Internet eMail Servers (smtp / pop3)

Simple Mail Transfer Protocol / Post Office Protocol

Also

eMail Servers (Mail Transfer Agent: MTA)

Clients

Note: How to open graphic files attached to an email from a MAC user when you are on AOL.

  1. Change the extension of the file to .sit and try to open it. If this produces a graphic file, you are done.
  2. If the attachement won't open as a .sit change it to .zip. If this produces a group of graphic files, you are NOT done.
  3. Change the extension of each of the resulting files to .sit and open them. This should produce an actuall graphic file.

Why people get winmail.dat attachements

MS Exchange sends it's e-mail as an RTF file to other MS Exchange clients so the original formatting can be viewed by the recipient. However, when MS Exchange sends the e-mail message to non MS Exchange mail clients it sends the file as a normal text only document (read: industry standard) and as a binary encoded attachment (winmail.dat) also containing any data files attached to the email that can be decoded (see http://www.fentun.com/) and viewed as an RTF document in a Windows (or MacIntosh) word processor or other program.

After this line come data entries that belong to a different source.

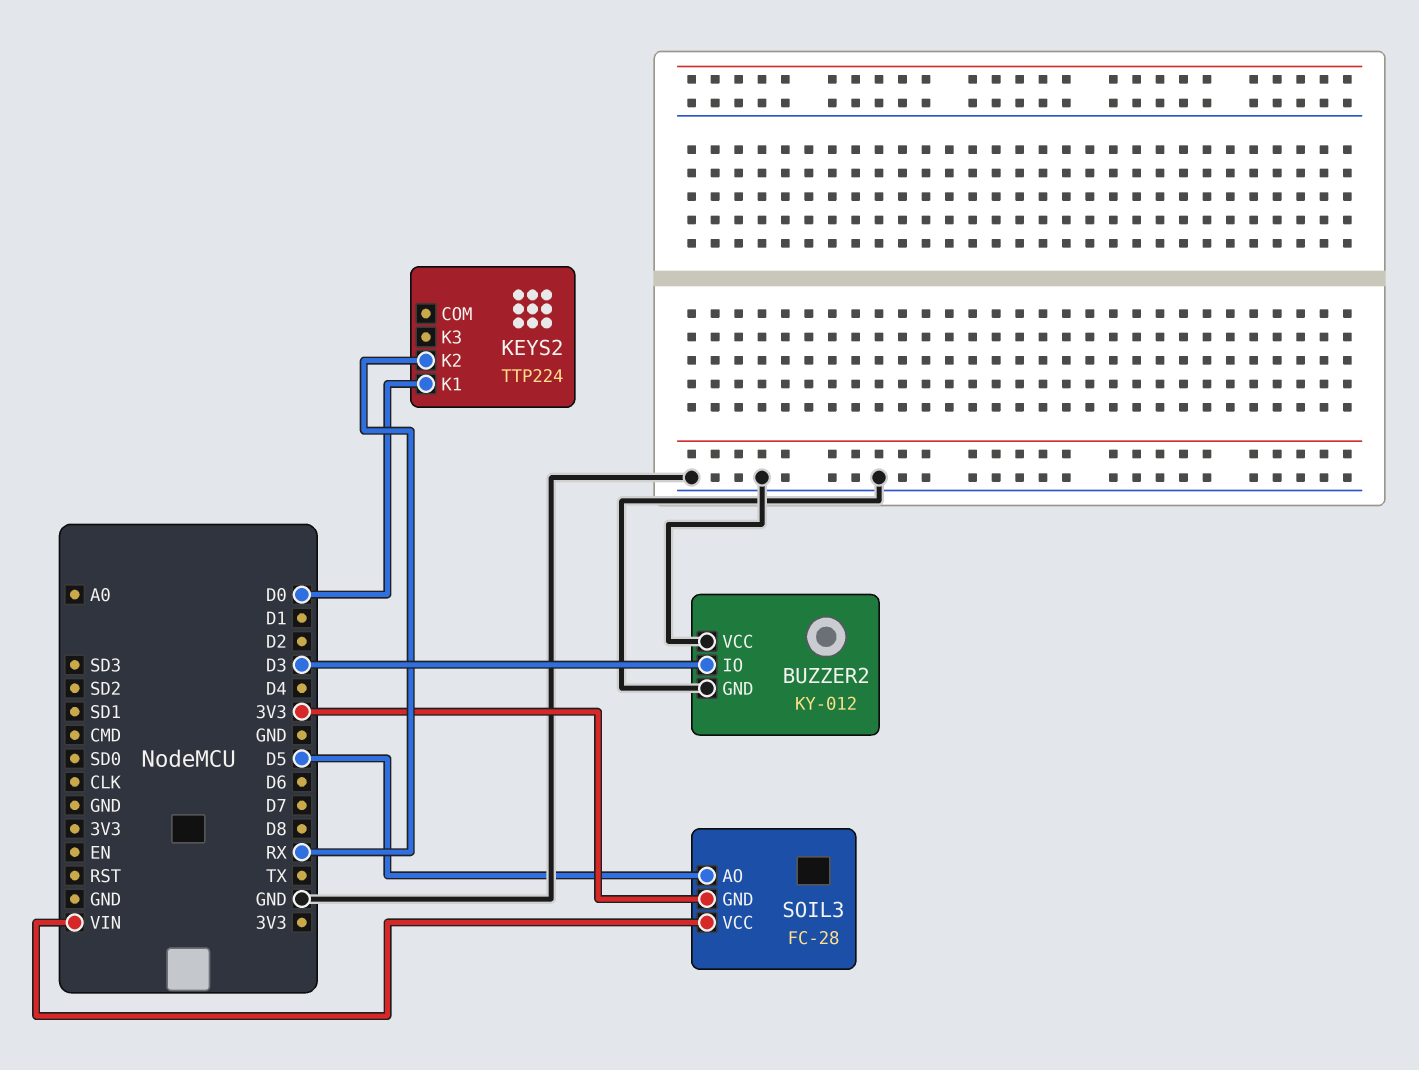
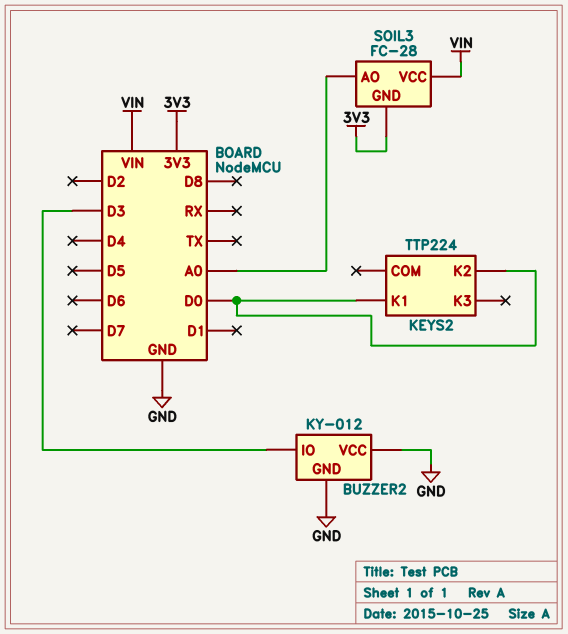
KEYS2 pin K2: RX -> D0
SOIL3 pin AO: D5 -> A0

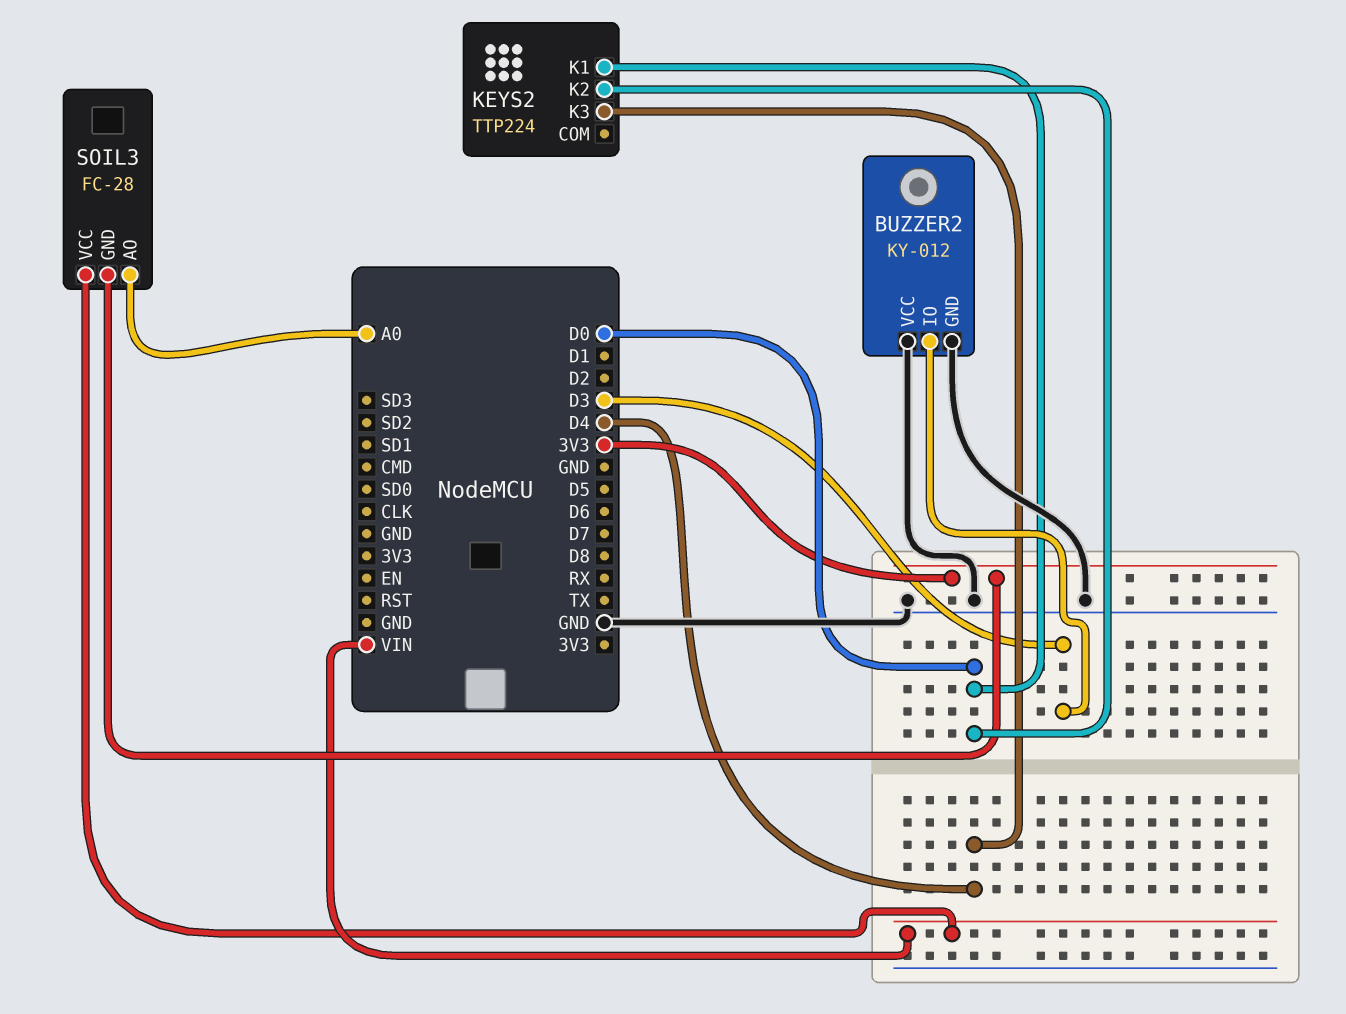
KEYS2 pin K3: none -> D4

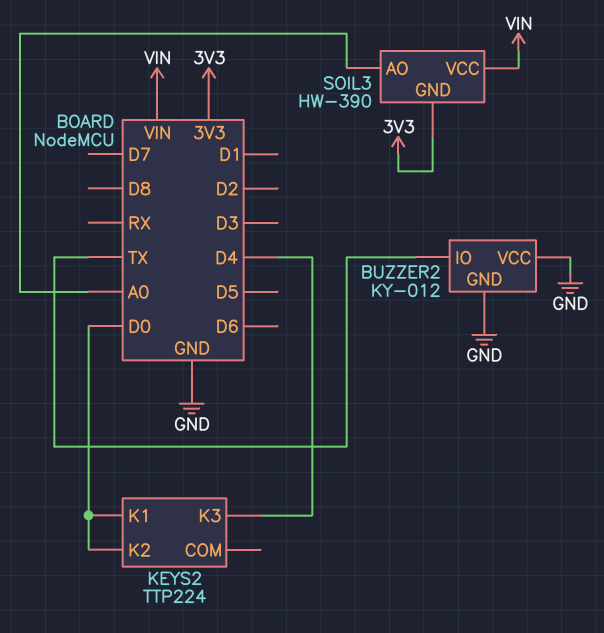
BUZZER2 pin IO: D3 -> TX
SOIL3: FC-28 -> HW-390

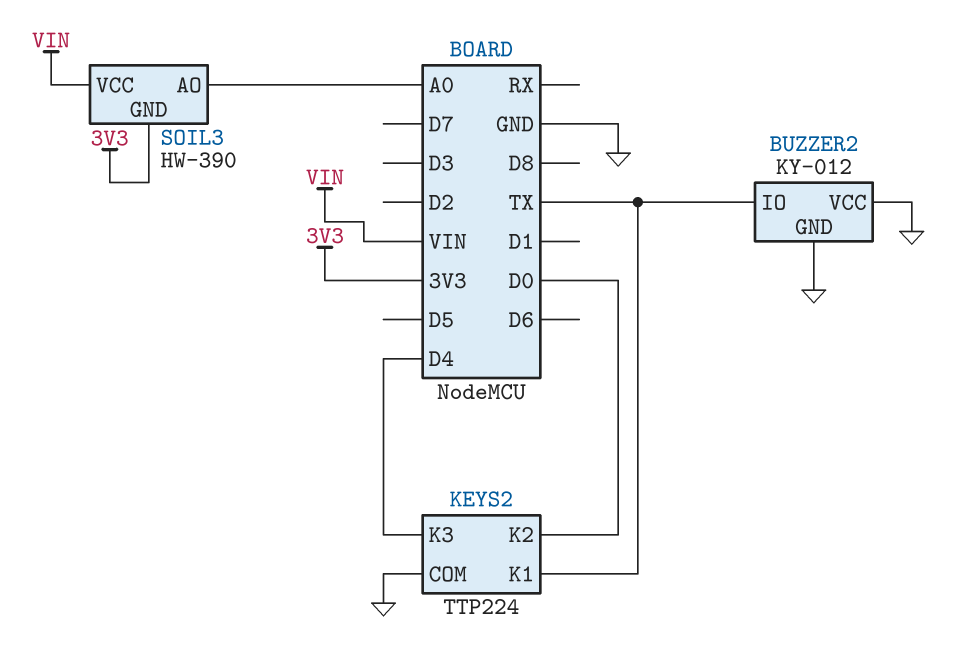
KEYS2 pin COM: none -> GND
KEYS2 pin K1: D0 -> TX

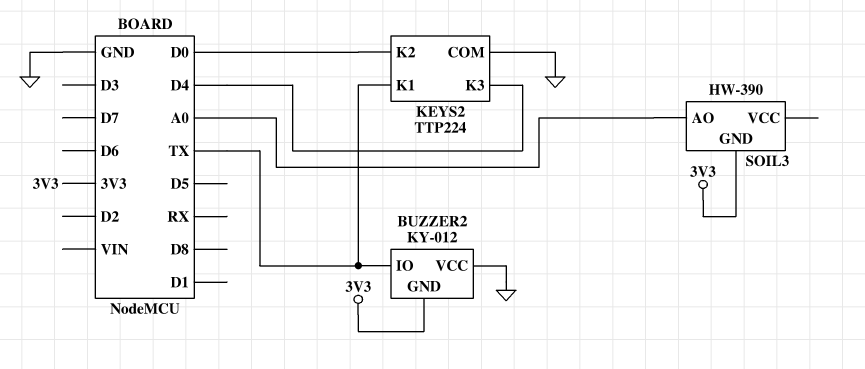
BUZZER2 pin GND: GND -> 3V3
SOIL3 pin VCC: VIN -> none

If someone is using MS Exchange (or perhaps even MS Internet Explorer) for EITHER the PC or MacIntosh to send e-mail to this list they may be INADVERTENTLY sending the winmail.dat attachment too. This could be done with a PC or MacIntosh. It's not platform specific. A user can configure MS Exchange to disable the winmail.dat feature to everyone on their e-mail list or to a select few.